The “context” property is an object with at least two fields: “platforms” and “configurations”. Platform is a list of strings with platforms available for the plan, like “Java” or “Spark”. At least one platform must be provided. Configurations contain optional settings provided to Wayang. The field is required, but it is possible to provide an empty object to it for the plan to work. In that case, we believe that Wayang uses the default configuration settings. An example of “context” below:

{
"context": {
"platforms": ["java", "spark"],
"configuration": {}
}
}

Operator Property

The “operator” property consists of a list of objects. Each object is an operator specification, and the list contains the available operators to be used in a plan. An operator has a set of required fields that it must contain to work. Some fields are common across all operators, where others are unique for the specific operator.

Table 1 describes the required fields for most operators. Some operators require additional properties inside the “data” object, but these are listed in the operator schema in Table 2

Operator Properties in Apache Wayang Plans (Table 1)
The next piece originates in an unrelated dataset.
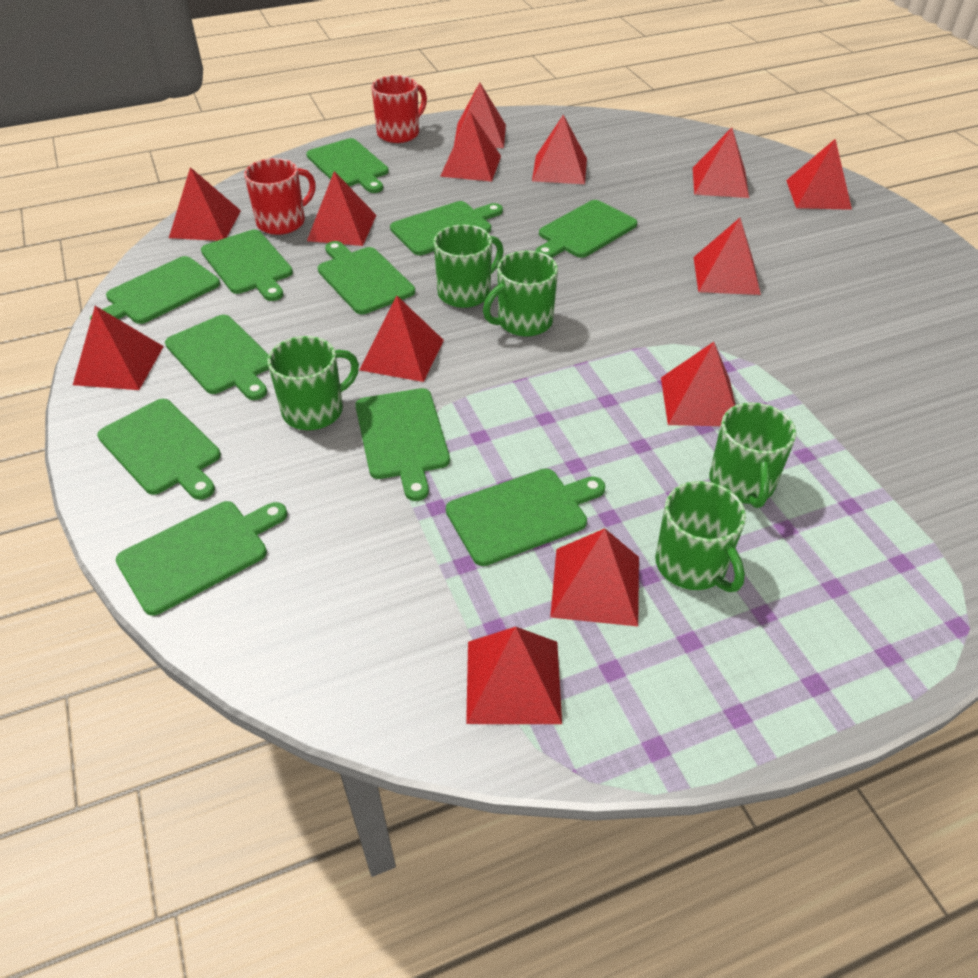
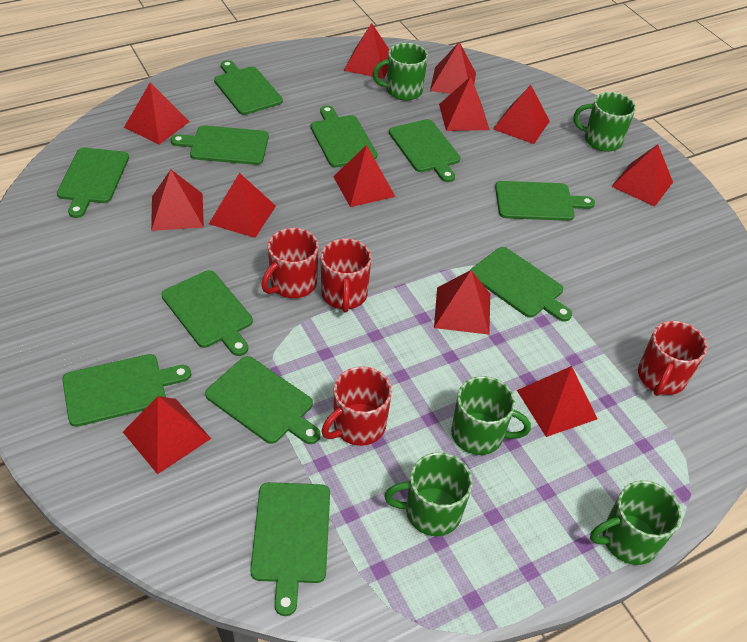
red mug: 2 -> 4
red pyramid: 13 -> 12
PropertyValueRequired in all operatorsDescription
idIntYesThe unique ID for an operator in a plan.
catStringYesThe operator's category or group, for example input or unary.
inputList[Int]YesUnique IDs of operators that send data to this operator. An operator is a source if the list is empty, for example input operators.
outputList[Int]YesUnique IDs of operators that receive data from this operator. An operator is a sink if the list is empty, for example output operators.
operatorNameStringYesName of the operator.
dataObjectNoAn object containing additional operator-specific properties. The count and distinct operators do not require the data property.

Operator Schema

The following Table 2 is a schema of all tested operators. Every operator requires the properties listed in Table 1. Data properties are operator-specific properties required. The schema is not a full coverage of the JSON-REST API. Additional operator and parameters are supported as well. These are the operators that we allow in the agentic systems.
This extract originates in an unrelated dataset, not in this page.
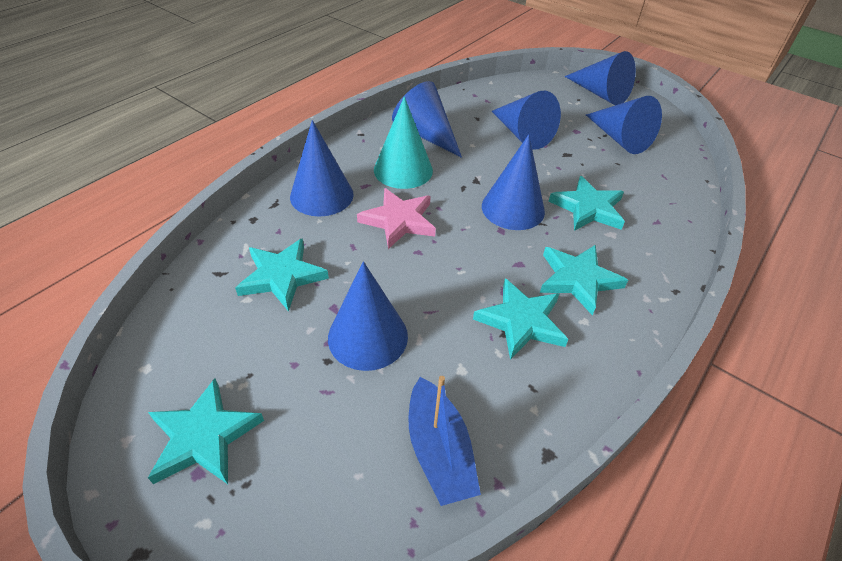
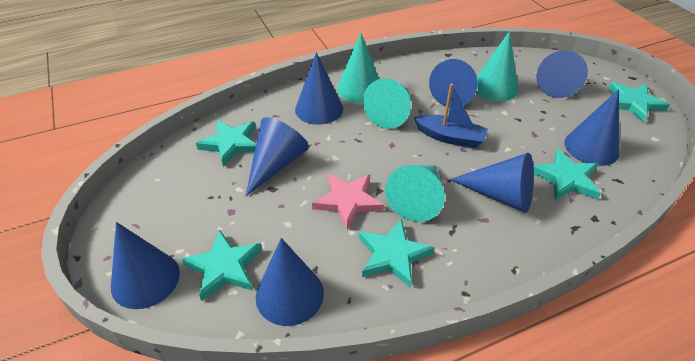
blue cone: 7 -> 8
turquoise cone: 1 -> 4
Supported Apache Wayang Operators and their Required Data Properties (Table 2)

CategoryOperatorDescriptionRequired data propertiesExample
InputjdbcRemoteInputReads data from a database using a JDBC connection.uri, username, password, table, columnNamesjdbc_input
InputtextFileInputReads data from a text file line by line.filenametextfile_input
UnarymapApplies a function to each element and returns the transformed element.udfmap
UnaryflatMapApplies a function that may return zero, one, or multiple elements.udfflatmap
UnaryfilterKeeps only elements that satisfy a condition.udffilter
UnarydistinctRemoves duplicate elements.--distinct
UnarysortSorts elements according to a key.keyUdfsort
UnarysampleRandomly selects a subset of elements.sampleSizesample
UnaryreduceAggregates all elements into a single result.udfreduce
UnaryreduceByAggregates elements with the same key.keyUdf, udfreduceby
UnarygroupByGroups elements by key.keyUdfgroupby
UnarycountCounts the number of elements.--count
BinaryjoinCombines two datasets using an inner join.thisKeyUdf, thatKeyUdfjoin
OutputtextFileOutputWrites output data to a text file.filenametextfile_output

Operator Examples

jdbcRemoteInput

{
"id": 1,
"cat": "input",
"input": [],
"output": [2],
"operatorName": "jdbcRemoteInput",
"data": {
"uri": "jdbc:postgresql://localhost:5432/master_thesis_db",
"username": "master_thesis",
"password": "master",
"table": "person",
"columnNames": ["id", "name", "age", "address"]
}
}

textFileInput

{
"id": 1,
"cat": "input",
"input": [],
"output": [2],
"operatorName": "textFileInput",
"data": {
"filename": "file:///Users/alexander/Downloads/textfile_input.txt"
}
}

map

{
"id": 3,
"cat": "unary",
"input": [2],
"output": [],
"operatorName": "map",
"data": {
"udf": "(w: String) => w.length"
}
}

flatMap

{
"id": 2,
"cat": "unary",
"input": [1],
"output": [3],
"operatorName": "flatMap",
"data": {
"udf": "(s: String) => s.split(\" \").toList"
}
}

filter

{
"id": 3,
"cat": "unary",
"input": [2],
"output": [4],
"operatorName": "filter",
"data": {
"udf": "(w: String) => w.length > 4"
}
}

distinct

{
"id": 2,
"cat": "unary",
"input": [1],
"output": [],
"operatorName": "distinct"
}

sort

{
"id": 2,
"cat": "unary",
"input": [1],
"output": [],
"operatorName": "sort",
"data": {
"keyUdf": "(w: String) => w"
}
}

sample

{
"id": 2,
"cat": "unary",
"input": [1],
"output": [3],
"operatorName": "sample",
"data": {
"sampleSize": 3
}
}

reduce

{
"id": 2,
"cat": "unary",
"input": [1],
"output": [3],
"operatorName": "reduce",
"data": {
"udf": "(a: Int, b: Int) => a + b"
}
}

reduceBy

{
"id": 4,
"cat": "unary",
"input": [3],
"output": [5],
"operatorName": "reduceBy",
"data": {
"keyUdf": "(pair: (String, Int)) => pair._1",
"udf": "(a: (String, Int), b: (String, Int)) => (a._1, a._2 + b._2)"
}
}

groupBy

{
"id": 2,
"cat": "unary",
"input": [1],
"output": [3],
"operatorName": "groupBy",
"data": {
"keyUdf": "(w: String) => w.substring(0,1)"
}
}

count

{
"id": 2,
"cat": "unary",
"input": [1],
"output": [],
"operatorName": "count"
}

join

{
"id": 3,
"cat": "binary",
"input": [1, 2],
"output": [4],
"operatorName": "join",
"data": {
"thisKeyUdf": "(t: (String, Int)) => t._1",
"thatKeyUdf": "(t: (String, String)) => t._1"
}
}

textFileOutput

{
"id": 4,
"cat": "output",
"input": [3],
"output": [],
"operatorName": "textFileOutput",
"data": {
"filename": "file:///Users/alexander/Downloads/testoutput1.txt"
}
}